Search code examples
powerbivisualizationpowerbi-desktopvega-litedeneb

How to log transform my y-variable and set a domain scale to adjust max/min for various plots?


I'm trying to do the following: create a scatterplot with a loess regression with one dependent variable and two independent variables. I need to log transform my dependent variable and set the domain so that it can change based on the variability of the data based on the x-axis. How can I do both?

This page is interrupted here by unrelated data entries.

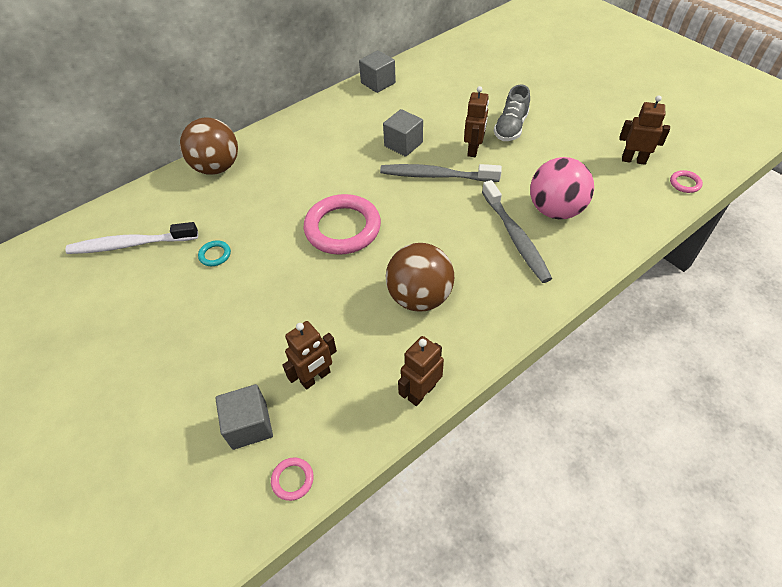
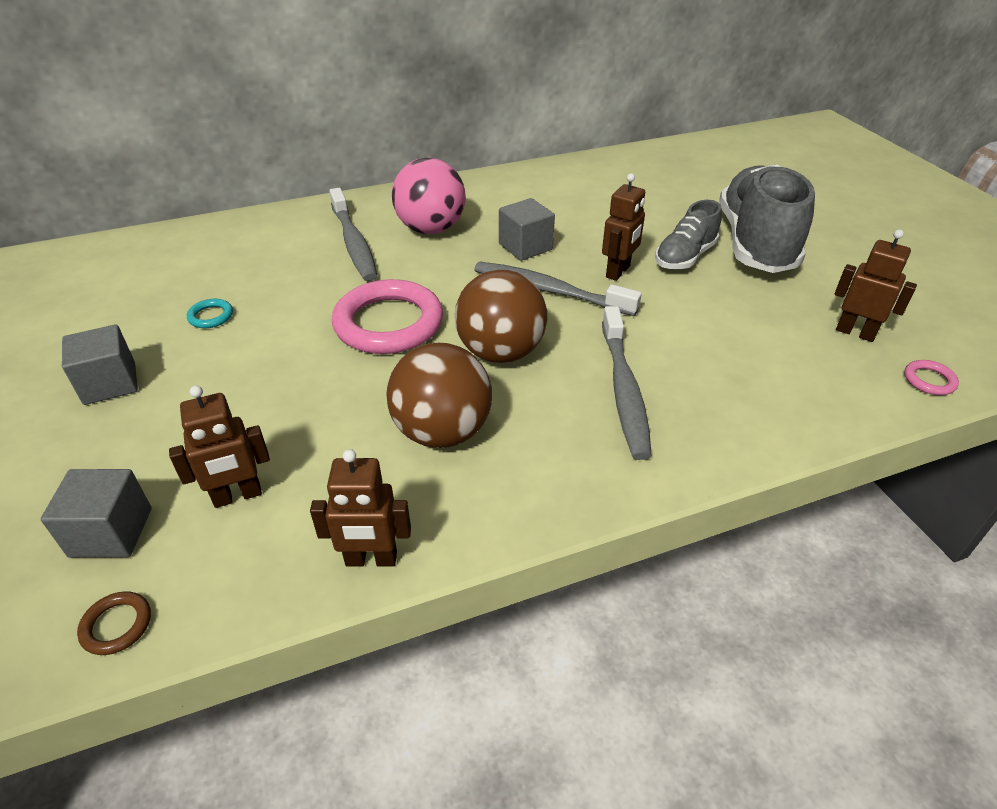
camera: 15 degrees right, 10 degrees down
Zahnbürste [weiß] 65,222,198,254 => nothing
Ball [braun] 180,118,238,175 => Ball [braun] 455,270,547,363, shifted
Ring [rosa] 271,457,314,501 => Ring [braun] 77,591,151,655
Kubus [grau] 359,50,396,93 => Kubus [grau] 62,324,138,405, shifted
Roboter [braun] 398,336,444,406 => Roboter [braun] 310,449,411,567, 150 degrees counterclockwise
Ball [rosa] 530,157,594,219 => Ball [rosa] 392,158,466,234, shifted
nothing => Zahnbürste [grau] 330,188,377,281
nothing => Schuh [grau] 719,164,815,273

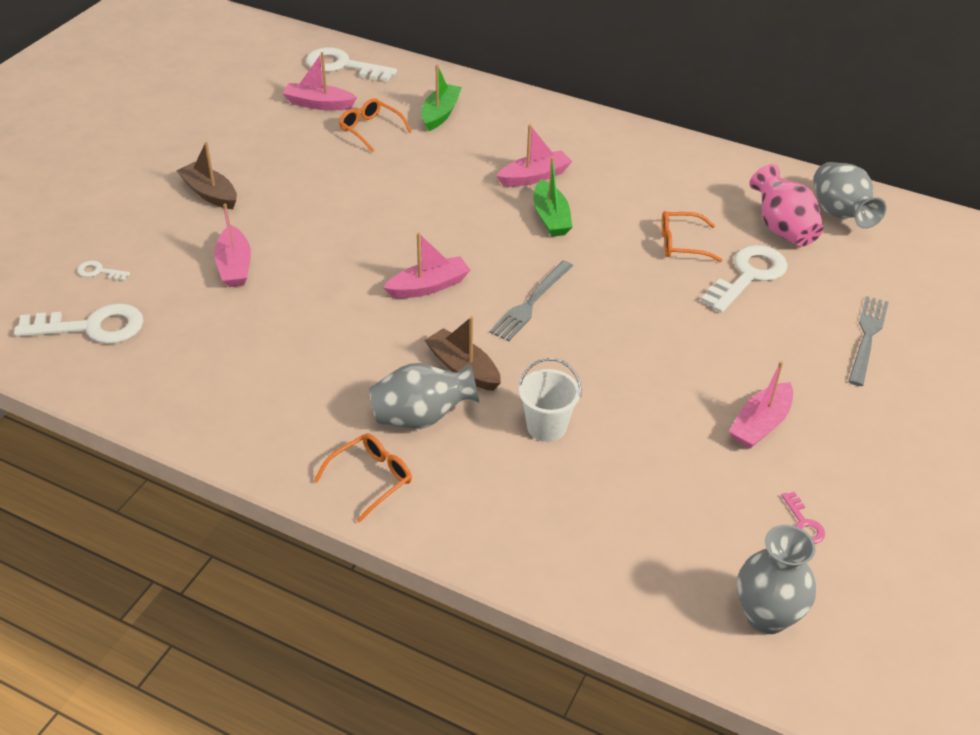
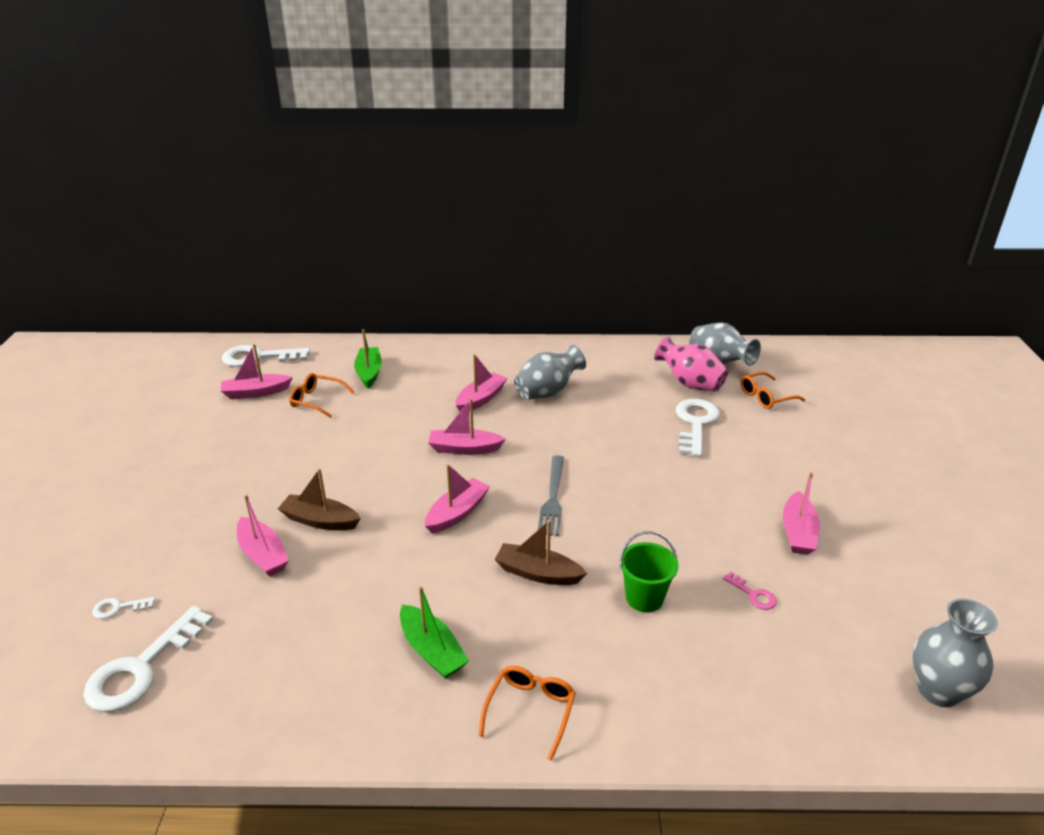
camera: 25 degrees left, 10 degrees down
Schlüssel [weiß] 14,303,144,344 => Schlüssel [weiß] 83,606,213,712, 150 degrees clockwise
Boot [braun] 177,142,237,209 => Boot [braun] 278,469,361,530, shifted
Vase [grau] 369,363,480,429 => Vase [grau] 514,345,586,400, shifted
Eimer [weiß] 518,358,581,442 => Eimer [grün] 620,531,679,612
Boot [grün] 533,157,572,237 => Boot [grün] 400,586,469,678, shifted
Brille [orange] 661,211,722,262 => Brille [orange] 741,371,806,409, shifted
Schlüssel [rosa] 781,492,825,544 => Schlüssel [rosa] 723,572,777,610, shifted
Gabel [grau] 848,296,889,386 => nothing
nothing => Boot [rosa] 428,398,506,455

Problem: Whenever I use the log scale alone, and filter through my data in power-bi the chart disappears because the y-axis values are too high for some parameters. Using the domain function to set the min/max solves that issue, but I still need to log transform my dependent variable to make the chart meaningful( the y-axis varies from 4,000-1,000,000 depending on the independent variable) What do I want to do: log-transform my dependent variable and set the scale using the domain function as +/- 10% from my data.

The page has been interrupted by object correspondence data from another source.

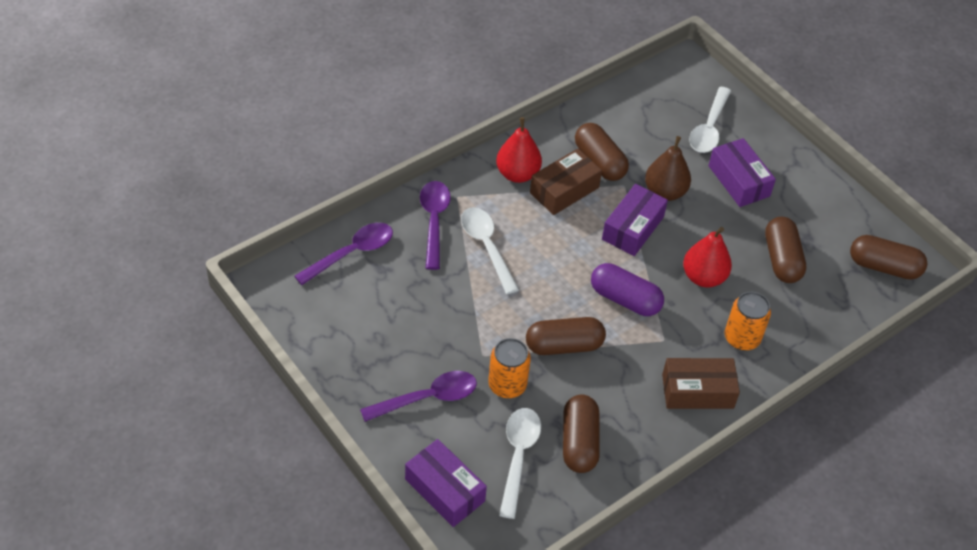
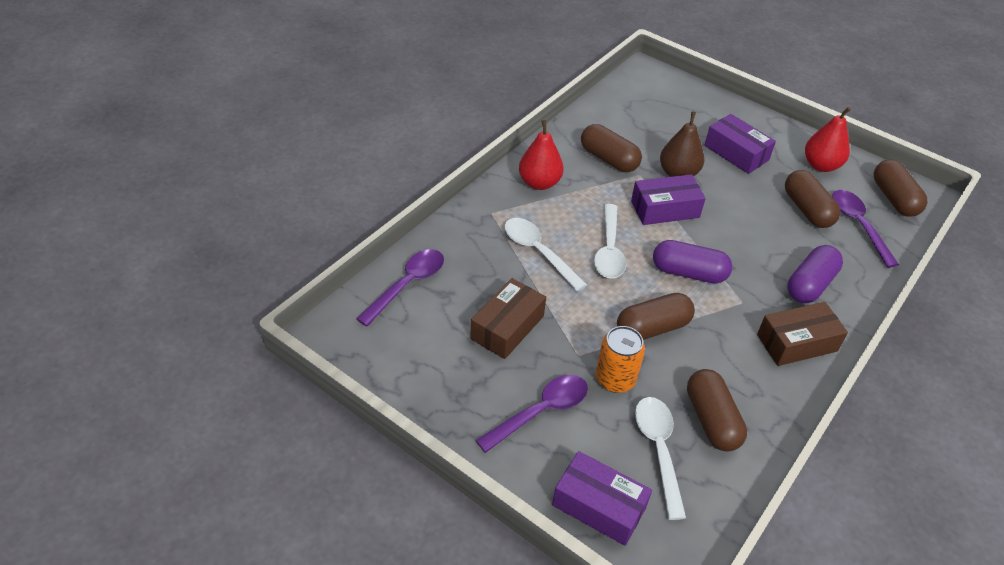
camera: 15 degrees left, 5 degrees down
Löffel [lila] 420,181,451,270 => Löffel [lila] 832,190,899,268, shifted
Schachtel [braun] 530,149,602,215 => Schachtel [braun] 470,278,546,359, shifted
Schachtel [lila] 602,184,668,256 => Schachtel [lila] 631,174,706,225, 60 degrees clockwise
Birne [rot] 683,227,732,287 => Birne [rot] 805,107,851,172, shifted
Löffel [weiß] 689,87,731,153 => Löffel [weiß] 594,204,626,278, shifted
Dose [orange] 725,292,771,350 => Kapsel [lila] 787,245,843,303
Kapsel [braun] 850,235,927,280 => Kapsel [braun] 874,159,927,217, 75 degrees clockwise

Previously I set the log scale in the encoding for my y-variable "scale":{"type":log"}.but after following this example my domain is now: "scale":{"domain": {"expr": "[min,max]"}}.I also tried using the log-scaled histogram calculate documentation https://vega.github.io/vega-lite/examples/histogram_log.html. enter image description hereenter image description here Here's my code currently: `

{
  "data": {"name": "dataset"},
  "transform": [{
      "calculate": "log(datum.virus)/log(10)", "as": "log_v"
  }, 
  {
    "calculate": "pow(10, datum.bin_log_v)", "as": "log_virus"
    
  } 
  ],
    "transform": [
    {
      "joinaggregate": [
        {"op": "max", "field": "log_v", "as": "max"},
        {"op": "min", "field": "log_v", "as": "min"}
      ]
    },
    {"calculate": "datum.max * 1.2", "as": "max"},
    {"calculate": "datum.min * 0.8", "as": "min"}
  ],
  "params": [
    {"name": "max", "expr": "data('data_0')[0]['max']"},
    {"name": "min", "expr": "data('data_0')[0]['min']"}
  ],
  "layer": [
     {
      "mark": {
        "type": "point",
        "tooltip":true,
        "filled": true
      },
      "encoding": {
        "x": {
          "field": "date",
          "title": "Date",
          "type": "temporal"
        },
        "y": {
          "field": "virus",
          "title": "(Normalized Levels (N1/PMMOV Concentrations)",
          "type": "quantitative",
          "scale":{"domain": {"expr": "[min,max]"}}
        },
         "tooltip": [
          {
            "field": "virus",
            "type": "quantitative"
          },
          {
            "field": "date",
            "type": "temporal",
            "format": "%B %d %Y"
          },
          {
            "field":"siteno",
            "type":"nominal"
          },
          {
            "field": "virus_o",
            "type": "nominal"
          }
        ]
      }
  
    },
    {
      "name": "Regression Line",
      "transform": [
        {
          "loess": "virus",
          "on": "date",
          "bandwith":0.25
        }
      ],
      "mark": {
        "type": "line",
        "color": "#D64550"
      },
      "encoding": {
        "x": {
          "field": "date",
          "type": "temporal",
            "axis": {
        "format": "MMMM yyyy",
        "formatType": "pbiFormat"
      }
        },
        "y": {
          "field": "virus",
          "type": "quantitative"
        }
      }
    }
    
    ]
}

Solution

  • When using Loess Regression and a log scale, ensure that negative numbers are pruned.